December 4, 2024
Sedigheh Hashemnia

Sedigheh Hashemnia

Academic Rank: Associate professor
Address: Department of Chemistry, Faculty of Nano and Bioscience and Technology, Persian Gulf University, Bushehr 75169, Iran
Degree: Ph.D in Biochemistry
Phone: 07733441494
Faculty: Faculty of Nano and Biotechnology

Research

Title Chemical Modification of Acidic Residues of Cytochrome c with Safranin: pH Effect on Structure and Function of the Modified Protein
Type Article
Keywords
Chemical modification · Cytochrome c · Peroxidase activity · Safranin O · Structure-function
Journal ChemistrySelect
DOI https://doi.org/10.1002/slct.202203637
Researchers Sedigheh Hashemnia (First researcher) , Zaynab Mokhtari (Third researcher)

Abstract

Utilizing cytochrome c (Cyt c), we studied the covalent attachment of safranin O to a protein could affect the protein properties.

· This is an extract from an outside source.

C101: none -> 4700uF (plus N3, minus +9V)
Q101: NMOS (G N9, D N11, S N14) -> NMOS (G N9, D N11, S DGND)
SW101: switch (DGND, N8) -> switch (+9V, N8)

The effect of covalent attachment of safranin to Cyt c was explored using spectroscopic techniques, which revealed changes in the secondary and tertiary structure of the protein. Using Trp 59 fluorescence emission (λem=355 nm) and safranin fluorescence profile (λem=587 nm), we investigated the changes in the structure of the heme moiety and the binding of safranin molecules to the Cyt c protein. Far-UV CD spectroscopy results showed that modification significantly reduced the α-helix content. Studies showed that the modification causes the prevention of thermal aggregation of the protein at 65°C and decreases in the peroxidase activity of the protein. Investigating of the pH effect revealed that although the Cyt c modification reduced peroxidase activity, the pH shift to pH 6.0 could increase the peroxidase activity.